RNA structures can also have the opposite effect. Several T4 mRNAs fold into intramolecular RNA helices that inhibit ribosome binding and translation (736). Usually this is observed with mRNAs that are transcribed from early promoters and extend downstream into a late gene. The longer early transcript forms an RNA helix that sequesters the late-gene RBS (such as in the mRNAs for genes e, soc, I-TevI, and 49). Late promoters, located immediately upstream of the late-gene RBS, lack the 5' region of the helix and present RBS sequences that are accessible for translation initiation. As mentioned below, for gene 49, the intramolecular helix at the first RBS promotes use of the internal RBS for gp49'.

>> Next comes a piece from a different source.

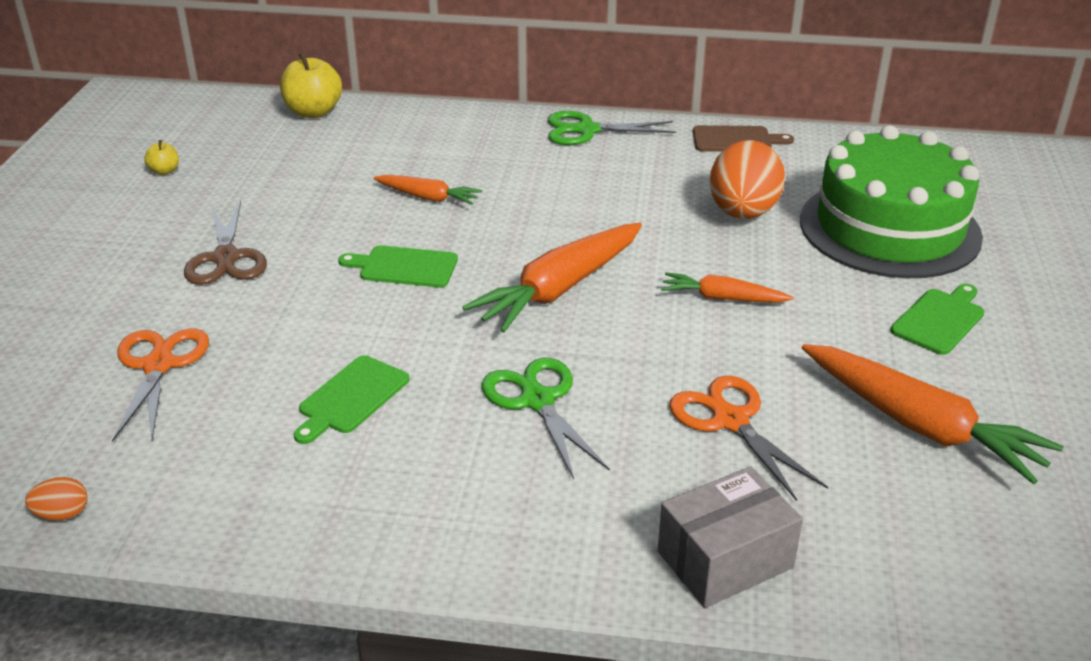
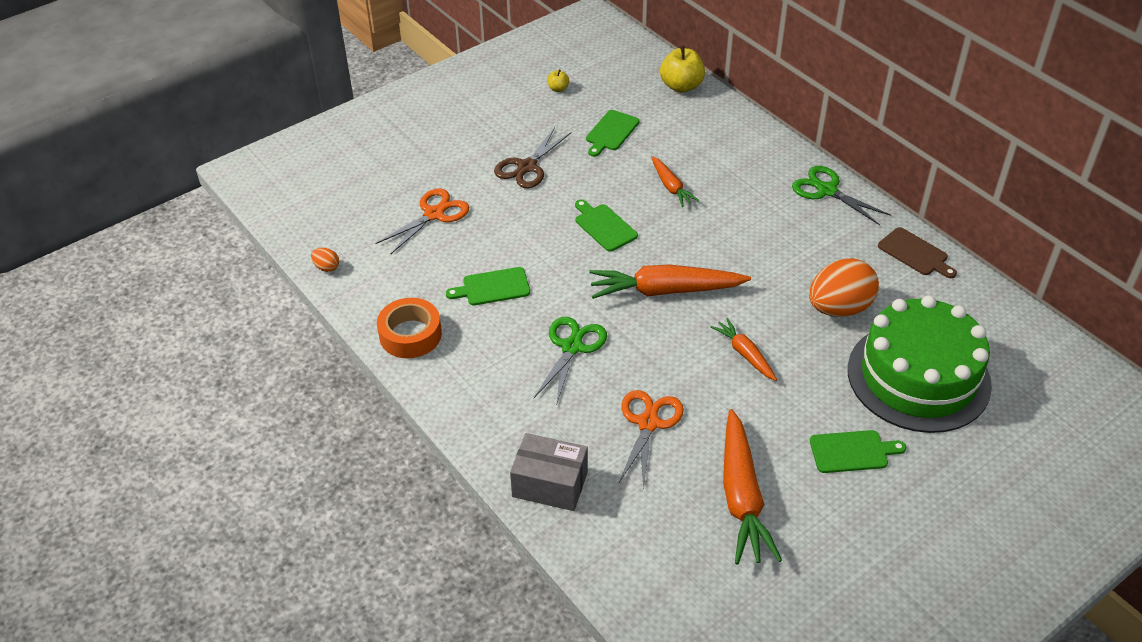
camera: 45 degrees right, 10 degrees up
(288, 181) = (611, 132): none -> green cutting board
(307, 516) = (410, 335): none -> orange tape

The rare AUU initiation codon used by gene 26' yields a protein, initiated at codon 114, that is only 95 residues long compared to the full-length gp26, which is 208 residues long (823). The function of gp26' is unknown.
ORF 30.3' is the one example in T4 of a coding region that is translated in the +1 reading frame entirely within another gene (30.3). Translation of the two overlapping ORFs has been confirmed, with the internal RBS of 30.3' resembling other T4 RBS sequences (1234).